O véu - I

- Posso falar com a senhora?

Irmã Branca é uma pessoa confiável. Miúda, olhar esperto, sempre me prestou ajuda quando solicitada. Apesar de ser firme na fé, destaca-se pela abertura de espírito. Foi minha professora nos primeiros tempos de escola. Depois, muitas vezes, conversamos. Partiu dela a ideia de que eu colaborasse nos trabalhos junto à comunidade. "Acho que vais gostar", disse-me, explicando-me do que se tratava. Aceitei, apesar de Mauro nem sempre aprovar. Quando terminamos, aumentei o tempo de dedicação ao serviço comunitário.

Acredito que mesmo antes de romper o namoro eu já tinha uma vaga noção do que queria. Recusava-me, porém, a enfrentar a realidade. Meus princípios religiosos, embora tenham sofrido turbulências na adolescência, fortaleceram-se após. Mas, diante de decisões radicais, eu capitulo. Confesso que me falta coragem.

Irmã Branca está diante de mim, uma figura já envelhecida, os cabelos dominados pelo cinza, os olhos vivos observando-me com insistência. Faz-me um sinal para que me aproxime. Até que ponto conseguirei contar-lhe o que me passa pela mente? Se nem eu própria me entendo. Um dia choro por Mauro, no outro me encerro no quarto para rezar. Meu coração encontra-se totalmente dividido, sentindo-se puxado ora em uma direção, ora noutra.

Uma leve batida. Mando entrar.

- Posso falar com a senhora?

Teresa abre a porta, a fisionomia refletindo um tom grave. Lembro-me bem do primeiro dia em que apareceu na escola, agarrada à saia da mãe. Deve fazer mais de quinze anos. A secretária perguntou, apontando para a menina:

- Que idade tem?

- Seis anos, mas já sabe ler.

Era uma garota arisca, que passeava um olhar admirado pelo grande salão da entrada.

Desde o início, foi aluna exemplar; não precisava matar-se nos livros, aprendia com facilidade. No fim do ano, abocanhava os primeiros lugares. Quando se tratava de jogos, ficava normalmente na reserva. Teresa era pequena e não me parecia ter muita inclinação para o esporte. Se por acaso a via no recreio, dava-lhe um estímulo:

- Vai jogar, menina.

- Prefiro olhar, irmã.

O irmão mais moço, Zezinho, vivia aprontando. Inteligente, o guri, mas arteiro. Teresa era uma espécie de segunda mãe. Acompanhei seus cuidados com ele, durante três ou quatro anos. Depois, Zezinho foi embora, Teresa seguiu o curso de Magistério. Tornou-se uma mulher alta e esguia. Fez um estágio tão bom, que foi convidada a ficar trabalhando com a turma, depois de formada. Aceitou, mas avisou que sua prioridade era cursar Direito.

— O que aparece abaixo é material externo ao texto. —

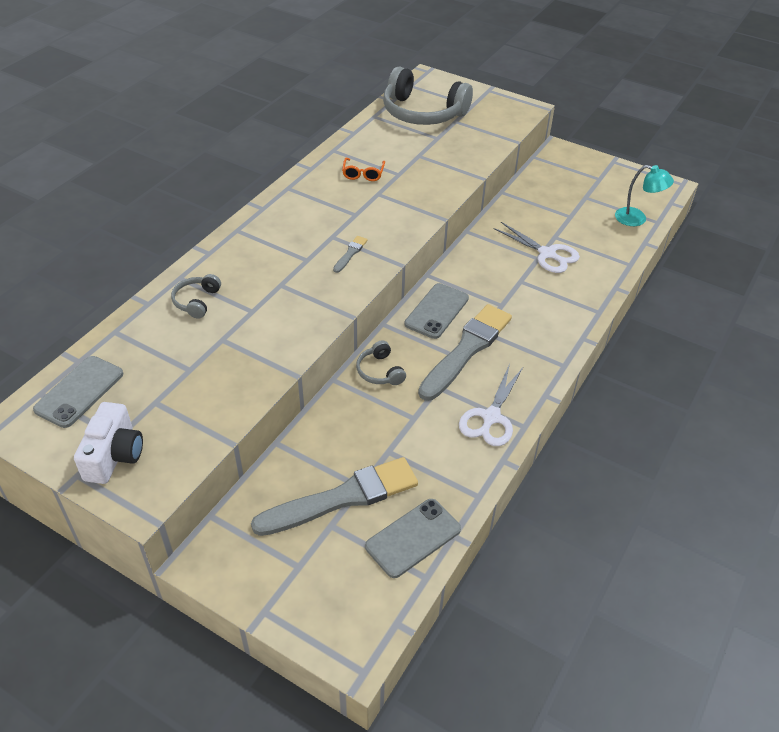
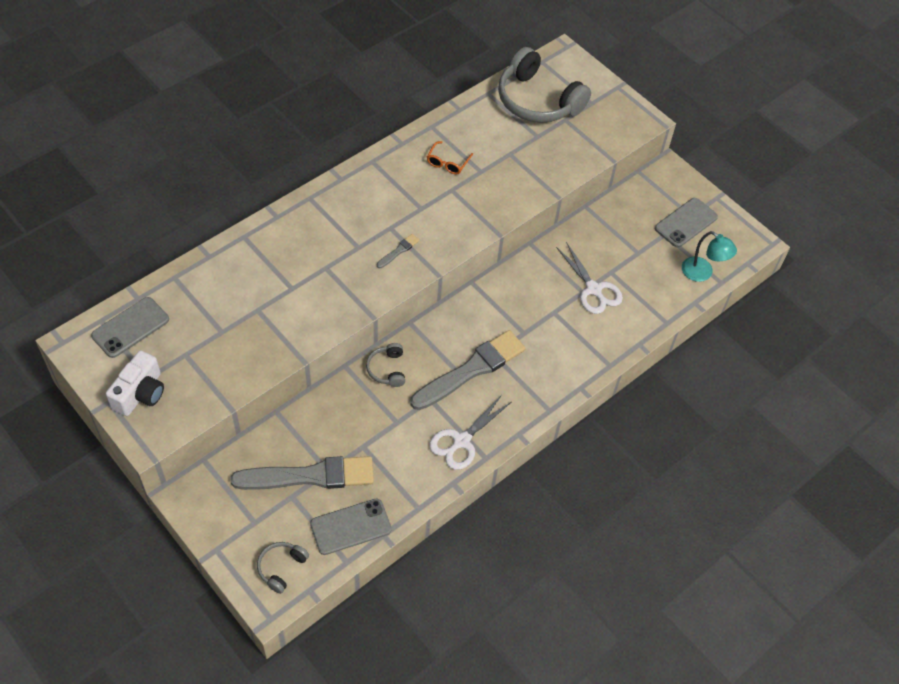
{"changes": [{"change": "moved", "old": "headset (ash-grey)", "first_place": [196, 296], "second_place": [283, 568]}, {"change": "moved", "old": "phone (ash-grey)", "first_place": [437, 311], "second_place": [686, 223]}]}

Quando a escola se engajou no trabalho comunitário, perguntei se queria fazer parte da equipe. Mostrou-se interessada, embora dispusesse de pouco tempo. Disse-lhe que qualquer colaboração seria preciosa. Alguns dias mais tarde, resolveu acompanhar-me. Apavorou-se, ao entrar nos casebres. Enquanto caminhávamos entre um e outro, perguntou-me:

- A senhora não se sente mal aqui?

- No começo, é muito difícil. Depois a gente se acostuma.

- Não sei se eu poderia me acostumar.

Ao sairmos da vila, os meninos, espalhados pelas ruelas, gritavam palavras de despedida. Para Teresa, olhavam curiosos. Consideravam-na uma visita.

- Por que quiseste vir? - indaguei.

Teresa encarou-me:

- Não acho justo, irmã, não conhecer isto.

Seu olhar vagou, um tanto quanto desconsolado, pelos barracos que nos rodeavam. Estava, na verdade, atravessando uma fase de baixo astral. Procurei conversar, ela esquivou-se. Esperei que essa fase fosse rápida, e que ela em breve se encontrasse. Era uma jovem promissora.

Passei um tempo sem vê-la. Agora, Teresa está diante de mim, o semblante fechado. Faço sinal para que ocupe a cadeira junto a minha mesa.

- Estou a tua disposição.

(Reedição)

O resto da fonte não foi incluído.